She Will est un film qui aborde des sujets très contemporains par le prisme d’un parti pris esthétique fort. C’est aussi une coproduction britanno-étatsunienne. Pensez-vous qu’il aurait pu être produit en France  ?

Honnêtement, je ne connais pas assez bien le contexte de production français pour savoir si cela aurait posé un problème. Mais la production a aussi posé un problème en Grande-Bretagne.

En fait, je suis très intéressée par les contes de fée. Il y a une théoricienne des contes, Marina Warner, qui les analyse comme des messages codés entre femmes. Elle explique par exemple l’histoire de Raiponce comme une fable sur l’avortement. C’est quelque chose de très intéressant cette façon de pouvoir aborder des problématiques qui me tiennent à cœur mais de manière détournée. En utilisant le film de genre comme un petit cheval de Troie  ! Pour pouvoir glisser de petits messages.

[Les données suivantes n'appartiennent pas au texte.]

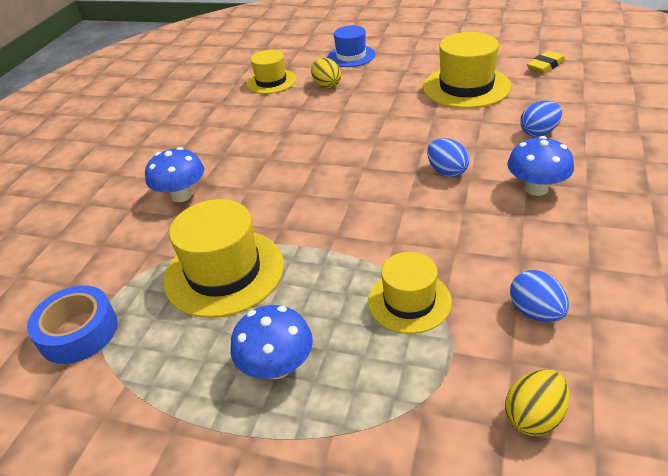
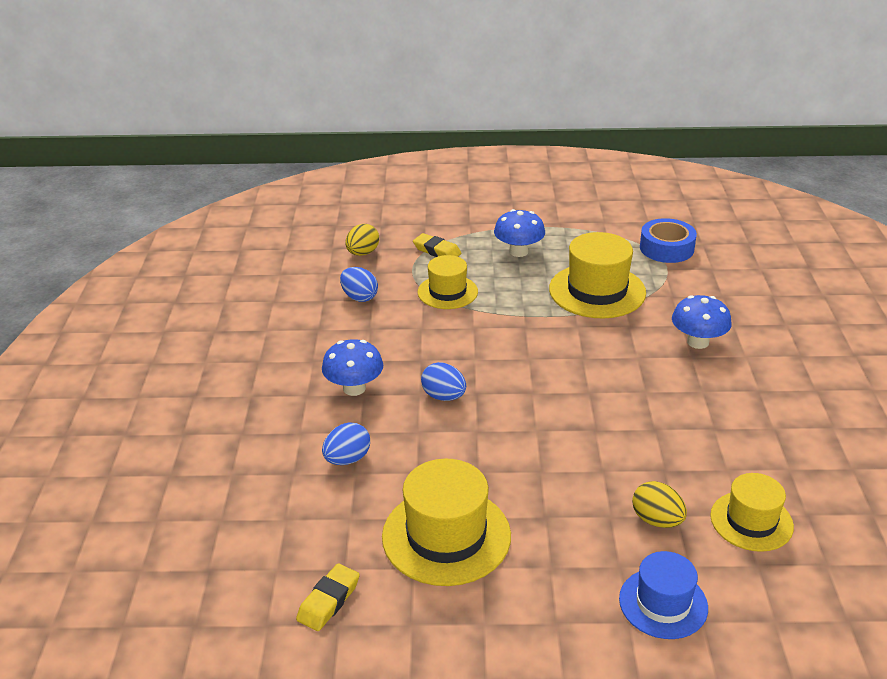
camera: 160 degrees right, 5 degrees down
(403, 395) = (437, 251): none -> yellow eraser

Alice Krige dans She Will de Charlotte Colbert
Alice Krige dans She Will © Slug Love Film Ltd
Beaucoup de films dans l’histoire du cinéma ont mis en scène des violences sexuelles. Mais le plus souvent de façon très réaliste, et en s’en tenant à cet acte comme événement, sans prendre en charge l’après violence. Ce manque de représentations vous a-t-il inspirée pour faire She Will  ?

Il y a toujours quelque chose qui me choque, c’est quand les gens disent  : «  si ça s’est passé il y a 30 ans, pourquoi elle parle maintenant  ?  ». Mais ça met une vie de pouvoir adresser quelque chose qui est extrêmes dur  ! Ce n’est jamais acquis. C’est dur de se raconter cette histoire. C’est tout un processus immense de réparation.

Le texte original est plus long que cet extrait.